Recently, Nissenson et al. (50) performed an open-label pre- and post-test trial of HIP (1 tablet three times daily) administered in lieu of IV iron supplementation to 37 ESA-treated hemodialysis patients over a 6-month period. Although 4 of 37 patients (11%) dropped out because of gastrointestinal intolerance (n = 3) or insufficient iron supplementation (n = 1), and 5 patients (14%) were excluded because of unrelated complications or protocol violation, HIP successfully replaced IV therapy in most of the patients, resulting in maintenance of hematocrit targets and iron stores and in significant improvement in EPO efficiency (mean EPO dose divided by hemoglobin level fell to 1023 U·g/dL monthly from 1270 U·g/dL monthly, p = 0.04).
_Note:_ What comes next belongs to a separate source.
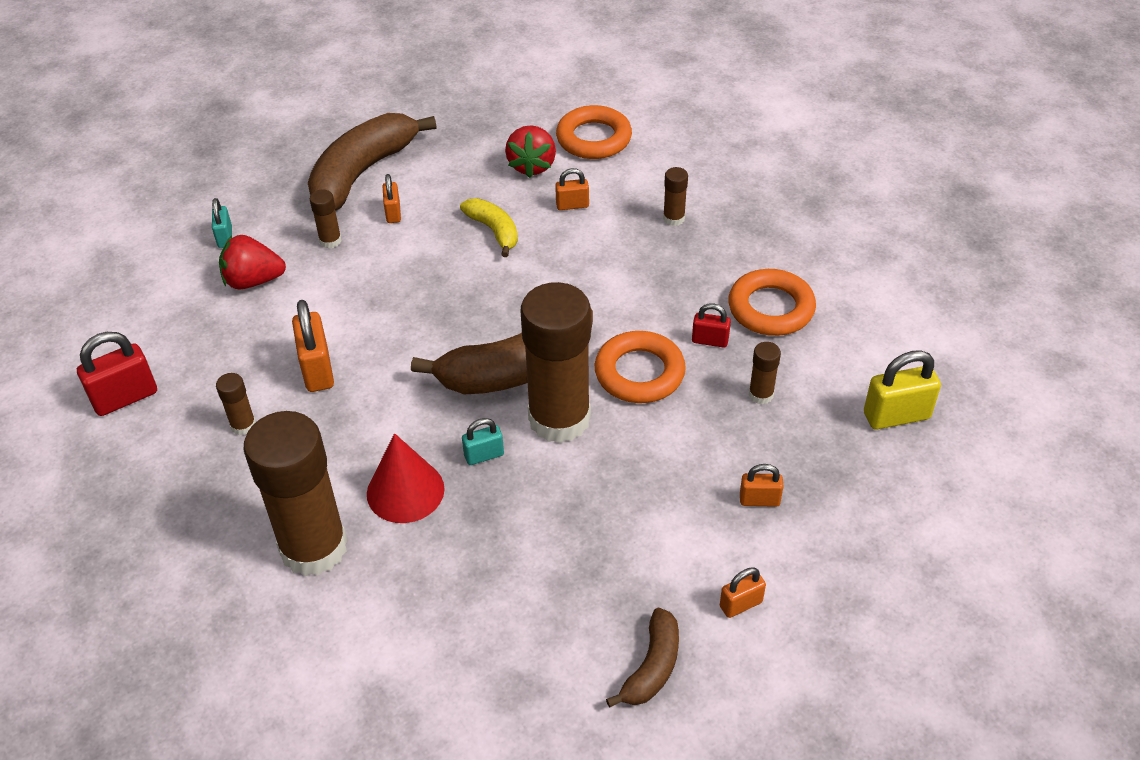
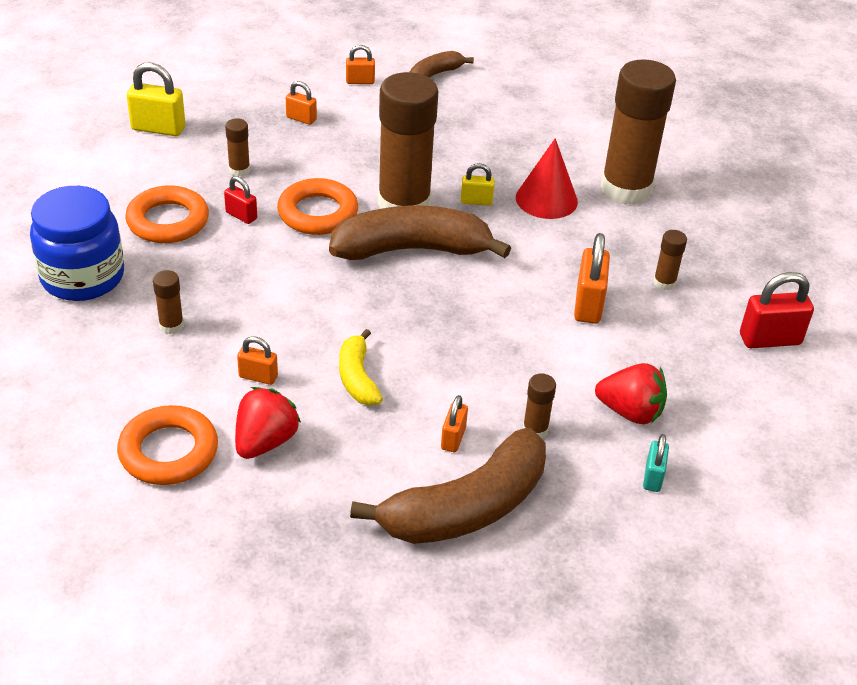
camera: 160 degrees left, 5 degrees down
(484, 455) = (476, 201): turquoise padlock -> yellow padlock
(785, 230) = (82, 277): none -> blue jar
My group is currently undertaking a randomized controlled trial of oral HIP versus oral ferrous sulfate therapy in 60 ESA-treated PD patients [HEMATOCRIT trial (Heme Iron Polypeptide Against Treatment with Oral Controlled Release Iron Tablets)].
Ferumoxytol: Ferumoxytol is a semisynthetic, carbohydrate-coated iron oxide that can be administered by rapid IV injection at rates up to 30 mg/s. A recent phase II clinical trial of rapid IV infusion of ferumoxytol in 21 pre-dialysis and PD patients with hemoglobin and TSAT levels of 12.5 g/dL and 35% (or less) respectively reported significant increases in TSAT level (to 37% ± 22% from 21% ± 10%) at 1 week and hemoglobin level (to 11.4 ± 1.2 g/dL from 10.4 ± 1.3 g/dL) at 6 weeks (51). Non-serious adverse effects—including constipation, chills, tingling, a delayed gastrointestinal viral syndrome, delayed pruritic erythematous rash, and transient pain at the injection site—were reported in 5 of 7 patients.